An Introduction to Regression Discontinuity Design (RDD)
Unlocking Causal Inference: A Hands-On Guide to RDD
Introduction
Have you ever wondered how a government might evaluate the impact of a new scholarship program that only kicks in when a student’s GPA exceeds a specific threshold? Or how a policy change affecting tax rates for households above a certain income level actually influences economic behavior? These are just a couple of scenarios where Regression Discontinuity Design (RDD) comes into play—a powerful tool for causal inference when treatment assignment hinges on a cutoff.
In this blog post, we’ll explore RDD by building a local linear regression from the ground up—no magic packages or black-box functions here!
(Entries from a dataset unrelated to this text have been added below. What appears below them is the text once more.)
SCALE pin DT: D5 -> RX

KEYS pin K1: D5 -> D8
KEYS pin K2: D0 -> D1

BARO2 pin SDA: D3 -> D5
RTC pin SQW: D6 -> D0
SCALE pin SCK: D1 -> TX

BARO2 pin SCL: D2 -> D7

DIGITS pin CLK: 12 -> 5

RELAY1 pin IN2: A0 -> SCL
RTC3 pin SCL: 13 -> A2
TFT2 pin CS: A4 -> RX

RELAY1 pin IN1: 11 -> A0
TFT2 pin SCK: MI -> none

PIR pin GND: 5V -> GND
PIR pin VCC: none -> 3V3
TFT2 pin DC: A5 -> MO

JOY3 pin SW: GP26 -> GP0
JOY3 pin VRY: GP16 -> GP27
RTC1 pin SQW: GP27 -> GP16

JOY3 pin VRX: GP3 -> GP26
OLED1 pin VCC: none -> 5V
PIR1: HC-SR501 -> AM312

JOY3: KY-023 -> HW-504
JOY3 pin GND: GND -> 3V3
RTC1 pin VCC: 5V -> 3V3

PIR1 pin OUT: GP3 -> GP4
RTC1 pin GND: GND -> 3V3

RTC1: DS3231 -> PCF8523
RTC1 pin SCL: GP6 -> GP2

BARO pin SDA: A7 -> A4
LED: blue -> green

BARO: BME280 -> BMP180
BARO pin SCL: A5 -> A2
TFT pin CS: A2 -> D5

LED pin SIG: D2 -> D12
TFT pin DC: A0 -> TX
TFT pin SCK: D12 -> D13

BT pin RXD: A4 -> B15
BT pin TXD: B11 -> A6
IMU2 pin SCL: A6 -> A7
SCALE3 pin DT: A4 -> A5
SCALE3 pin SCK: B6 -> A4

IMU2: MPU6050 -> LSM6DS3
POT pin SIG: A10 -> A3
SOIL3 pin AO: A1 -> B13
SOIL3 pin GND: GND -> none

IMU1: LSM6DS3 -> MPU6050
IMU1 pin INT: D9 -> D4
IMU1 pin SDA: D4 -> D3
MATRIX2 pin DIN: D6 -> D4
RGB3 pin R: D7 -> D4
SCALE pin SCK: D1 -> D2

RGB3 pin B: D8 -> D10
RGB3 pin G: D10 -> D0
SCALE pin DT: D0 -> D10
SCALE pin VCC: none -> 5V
Instead, we’ll simulate data that features a clear jump at a predetermined cutoff and then walk through the entire estimation process step by step. You’ll see exactly how the treatment effect is estimated right at the threshold and how the confidence interval is constructed to quantify uncertainty.
By starting from zero, we aim to demystify the inner workings of RDD, ensuring that you not only learn how to implement it but also understand the underlying logic behind the method. Whether you’re evaluating educational policies, economic interventions, or any scenario with a clear threshold effect, this hands-on guide is your first step toward mastering RDD.
Regression Discontinuity Design (RDD) is a quasi-experimental method used to estimate causal effects when treatment assignment is determined by a cutoff in a continuous variable (the running variable). The key idea is that units just below and just above the cutoff are very similar, so a jump in the outcome at the cutoff can be interpreted as the causal effect of the treatment.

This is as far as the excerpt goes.